| Recientemente el Tribunal Constitucional, en la sentencia que recayó sobre el expediente Nº 0442-2007-HC/TC, declaró infundado el recurso de hábeas corpus interpuesto por el ex teniente EP Collins Collantes contra la sentencia que le impuso el Poder Judicial por delito de desaparición forzada de autoridades del poblado ayacuchano de Chuschi en marzo de 1991.
Al respecto, el demandante había señalado entre otras afectaciones, la vulneración del principio de legalidad penal, en tanto la detención que dio origen a la desaparición forzada que se le imputa, se produjo antes de que entrara en vigencia el delito de desaparición forzada en nuestro ordenamiento jurídico.
Sin embargo, el Tribunal Constitucional (TC) como ya lo ha señalado en anteriores oportunidades, reitera que la desaparición forzada es un delito continuado (ya reconocido en el caso Villegas Namuche) y, por lo tanto, establece que no nos encontramos frente a la vulneración del principio de legalidad penal cuando una ley sancionatoria de este grave delito entra en vigencia luego del inicio de la comisión del crimen.
En efecto, el Tribunal Constitucional adopta la definición de la Convención Interamericana sobre Desaparición Forzada de personas (1994) –de la que el Perú es parte– la cual señala que este es un delito continuado o permanente mientras no se establezca el destino o paradero de la víctima.
Sin duda, este fallo del supremo intérprete de la Constitución va de la mano con los estándares internacionales de derecho internacional de los derechos humanos y con lo señalado por la Corte Interamericana de Derechos Humanos (CoIDH) en diversas sentencias respecto de este delito.
En el caso Blake, Velásquez Rodríguez y Godinez Cruz, la CoIDH ha señalado que la desaparición forzada, a decir de la CoIDH constituye una violación múltiple y continuada de varios derechos protegidos por la Convención. Además, la desaparición forzada supone el desconocimiento del deber de organizar el aparato del Estado para garantizar los derechos reconocidos en la Convención (Caso Velásquez Rodríguez, párrs. 155 y 158 y Caso Godínez Cruz, párrs. 163 y 166, Caso Blake, párrafo 66).
Así, es una de las más graves y crueles violaciones de los derechos humanos, pues no sólo produce una privación arbitraria de la libertad sino que pone en peligro la integridad personal, la seguridad y la propia vida del detenido. Además, le coloca en un estado de completa indefensión, acarreando otros delitos conexos.
De ahí que sea de fundamental importancia que el Estado ponga en marcha todo lo necesario para averiguar el paradero del desaparecido, y que sancione adecuadamente a quienes cometieron dicho delito, evitando así la impunidad.
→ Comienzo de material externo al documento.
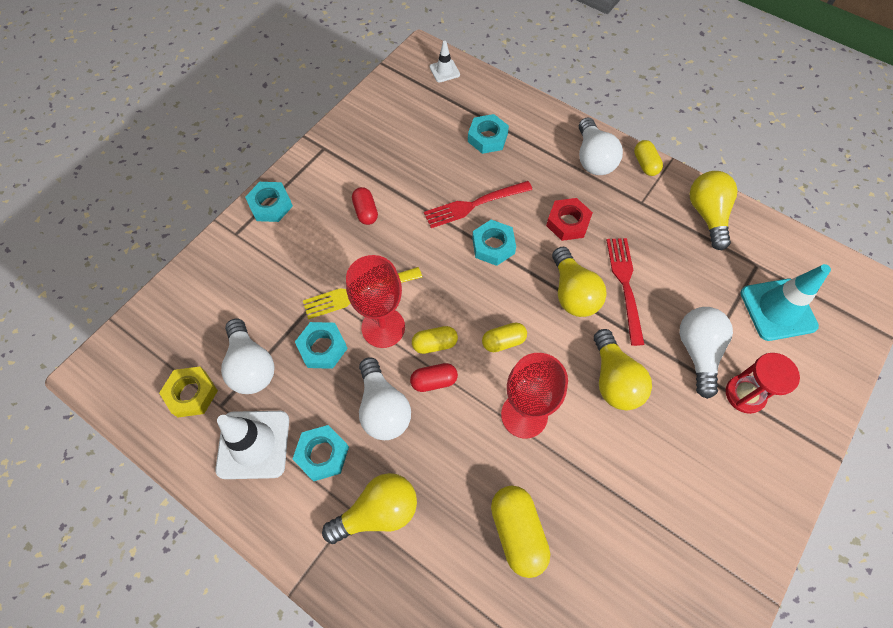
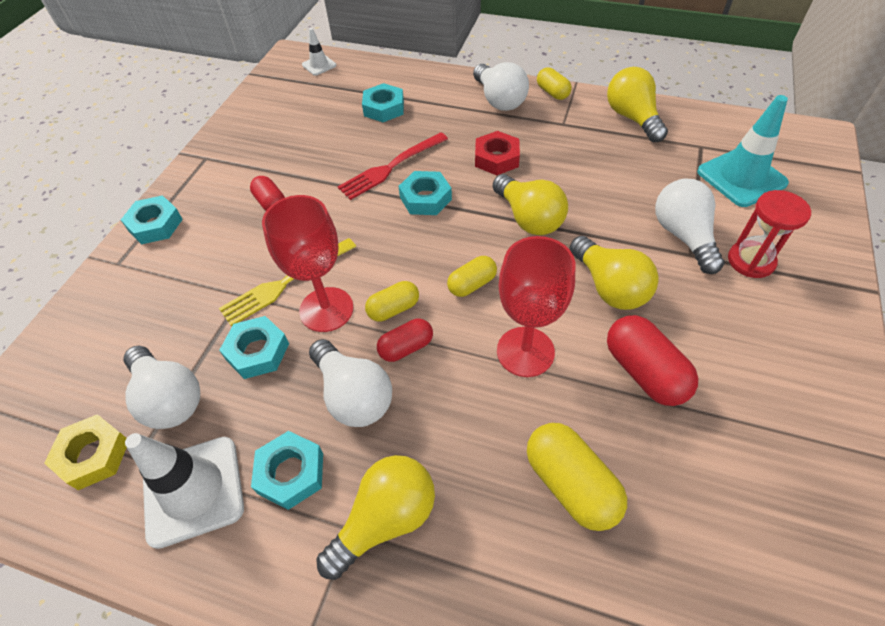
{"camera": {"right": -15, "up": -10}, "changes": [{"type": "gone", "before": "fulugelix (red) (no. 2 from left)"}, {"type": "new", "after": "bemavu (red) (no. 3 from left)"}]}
En ese sentido, tanto el fallo de la Sexta Sala Especializada en lo Penal para Procesos con Reos Libres de la Corte Superior de Justicia de Lima que condenó a Collins Collantes, como el fallo del TC en el que se establece que la aplicación del tipo penal “desaparición forzada” para hechos previos a su entrada en vigencia en el ordenamiento no constituye una afectación al principio de legalidad, son una muestra que en nuestro país existen instituciones que cumplen con lo establecido en la ley y los principios constitucionales de verdad y justicia.